9 See Horizon House Dev. Servs., Inc., 337 N.L.R.B. No. 9, slip op. 5-6 (Dec. 19, 2001), enforced, 57 Fed. Appx. 110 (3d Cir. 2003); Bridgestone/Firestone, Inc., 332 N.L.R.B. 575, 577-578 (2000), enforced in relevant part sub nom. Allied Indus. Employees v. NLRB, 47 Fed. Appx. 449 (9th Cir. 2002); Raven Services Corp., 331 N.L.R.B. 651, 651-652 (2000), enforced, 315 F.3d 499 (5th Cir. 2002).

10 Petitioner suggests that NLRB v. Superior Fireproof Door & Sash Co., 289 F.2d 713 (2d Cir. 1961) (Pet. 19-20), and Texas Petrochemicals Corp. v. NLRB, 923 F.2d 398 (5th Cir. 1991) (Pet. 20), required the Board to hold an election solely on the ground of administrative delay. There is no merit, however, to the suggestion that the amount of time that elapsed in this case between petitioner's violations and issuance of the Board's order (about three and one-half years) constituted undue delay. In Superior Fireproof, the court conditioned its enforcement of a bargaining order on a Board election when, in addition to "inordinate" administrative delay, the union "had not given truly effective representation to the * * * employees" after it was certified. 289 F.2d at 723-724. In this case, by contrast, the Union was actively engaged in contract negotiation with petitioner when petitioner unlawfully withdrew recognition. See Pet. App.
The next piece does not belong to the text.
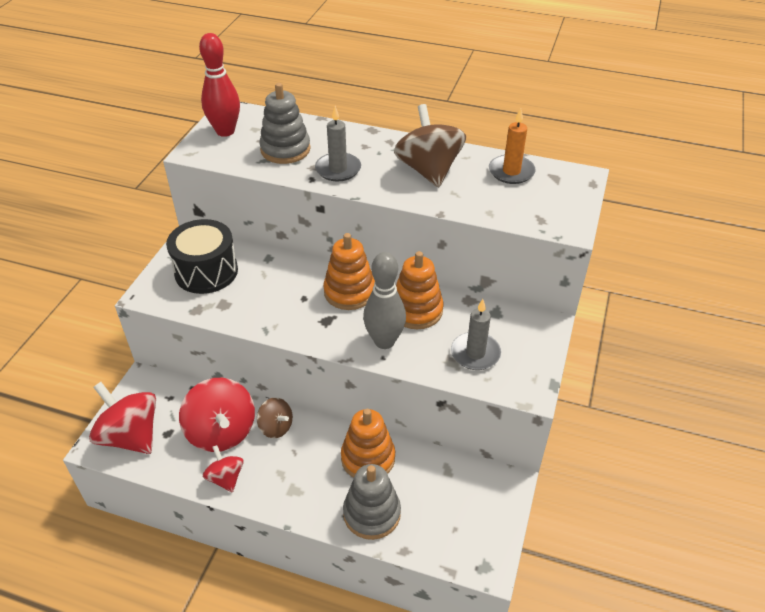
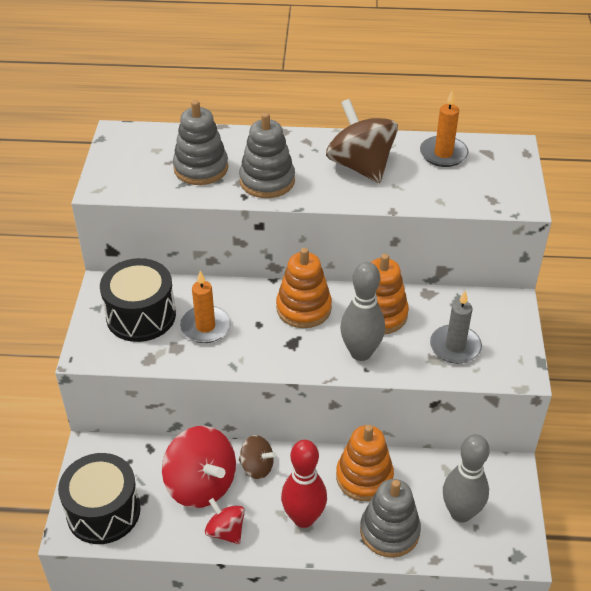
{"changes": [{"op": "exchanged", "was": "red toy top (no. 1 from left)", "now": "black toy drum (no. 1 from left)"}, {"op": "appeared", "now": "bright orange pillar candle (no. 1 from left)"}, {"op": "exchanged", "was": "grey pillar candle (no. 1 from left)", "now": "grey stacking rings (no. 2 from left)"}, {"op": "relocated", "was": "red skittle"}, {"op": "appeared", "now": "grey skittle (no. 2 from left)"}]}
B3, B26-B40. And, in Texas Petrochemicals, the court conditioned its enforcement of a bargaining order on a Board election when, in addition to "lengthy" administrative delay, valid employee petitions indicated that a significant number of employees did not want to be represented by the union. 923 F.2d at 405-406. By contrast, in this case, the only petition bearing on employee union sentiment is the tainted, and therefore invalid, February 25, 1998, petition.